15/09/2005 - 17h04
Sexóloga cataloga vocabulário sexual de ortodoxos em Israel1
Jerusalém, 4 jul (EFE).- Os judeus ortodoxos, com um vocabulário específico para falar das relações sexuais, não se referem diretamente a elas e, entre outras expressões, empregam a de "fazer as pazes" quando falam de fazer amor.
Na gíria dos ortodoxos o "pincel" é um eufemismo para designar o órgão sexual masculino, segundo um dicionário preparado pela sexóloga Guila Brunes, que o jornal Yediot Aharonot de Tel Aviv divulga nesta segunda-feira.
O dicionário tem por objetivo, a princípio, cooperar com os médicos que nem sempre entendem a que se referem quando os que sofrem de impotência marcam consultas - após o conselho de seus rabinos - para que lhes receitem medicamentos a fim de combater o problema.
Trata-se de religiosos que cumprem rigorosamente o preceito bíblico da procriação. "A paz do lar" é um dos principais preceitos para os dois cônjuges na vida matrimonial.
A impotência foi durante muitos anos um tabu entre os "charedim", os "Temerosos de Deus", não menos que na sociedade em geral, até o surgimento de medicamentos que ajudam a atenuar esse problema.
Uma das empresas que produzem pílulas para combater a impotência organizou um curso para sexólogos e médicos de família a fim de ensinar a eles a interpretar as metáforas com que os ortodoxos se referem ao sexo.

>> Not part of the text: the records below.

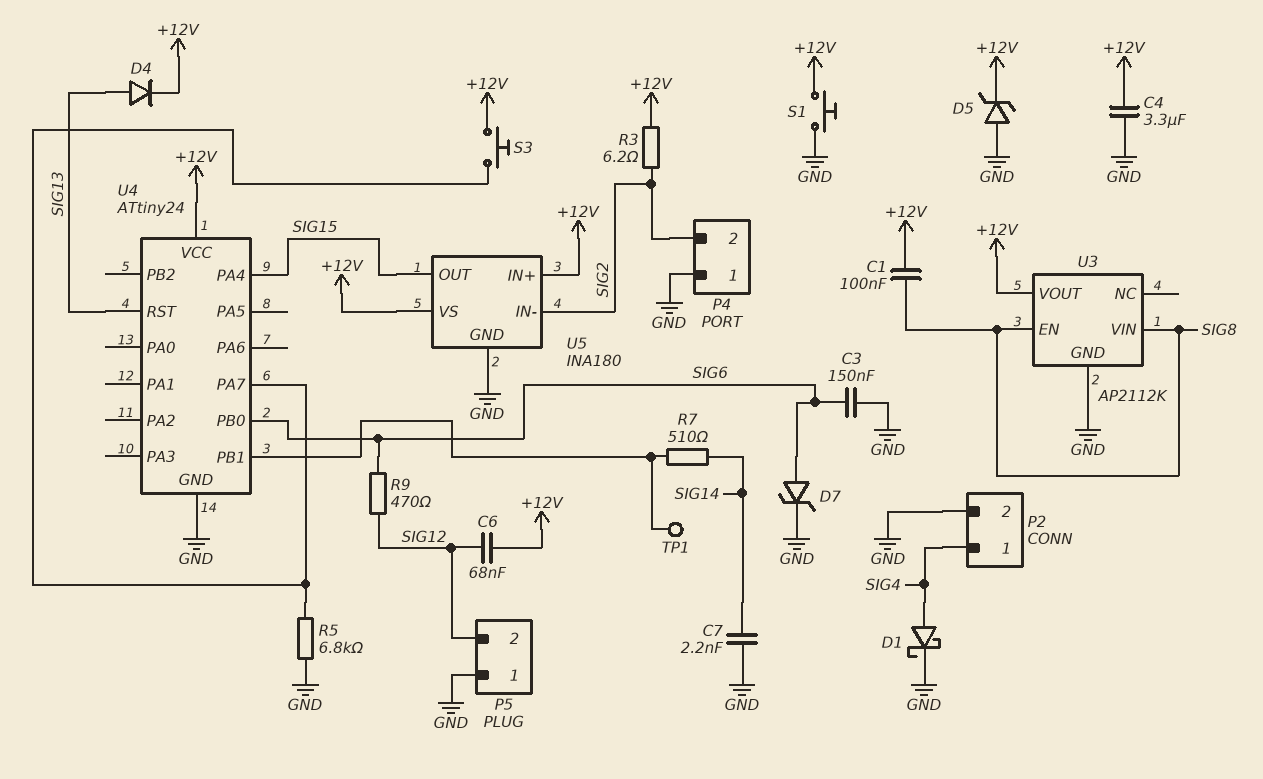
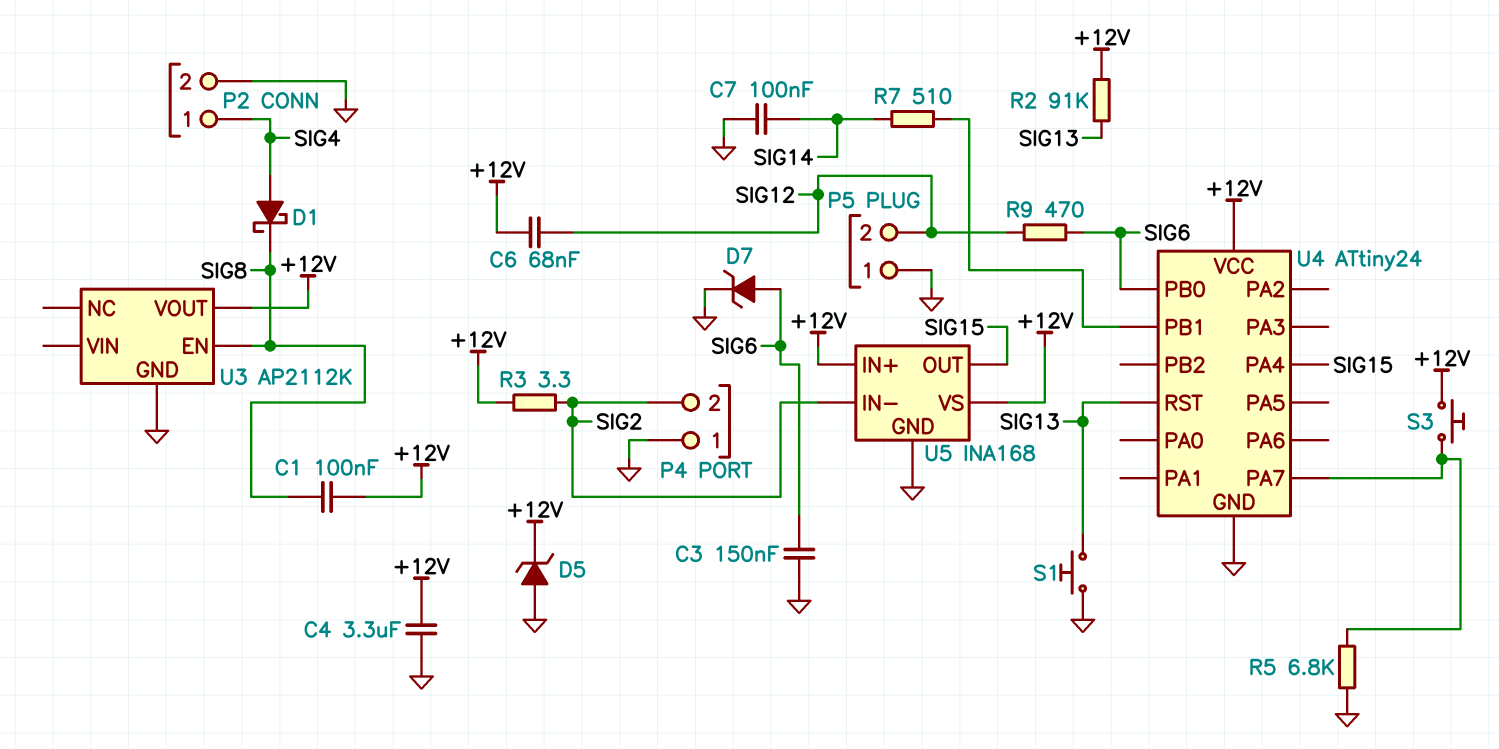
C7: 2.2nF (GND, SIG14) -> 100nF (GND, SIG14)
D1: schottky (A SIG4, K GND) -> schottky (A SIG4, K SIG8)
D4: diode (A SIG13, K +12V) -> none
R2: none -> 91k (+12V, SIG13)
R3: 6.2 (+12V, SIG2) -> 3.3 (+12V, SIG2)
S1: button (+12V, GND) -> button (GND, SIG13)
TP1: test point (U4/PB1) -> none
U3 pin VIN: SIG8 -> none
U5: INA180 -> INA168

A maioria das expressões relacionadas com o sexo tem suas raízes na lei judaica, mas o cotidiano nas ruas dos ortodoxos também contribuiu para enriquecer o vocabulário.
O órgão sexual feminino é chamado na linguagem das ruas como "o lugar", expressão que é um dos eufemismos com que os religiosos se referem também a Deus.
Outra referência, no caso das mulheres, é "o telefone". E para se referir às relações sexuais dirão que são "como um pincel no telefone", ou também "oneg shabat", o "prazer do sábado".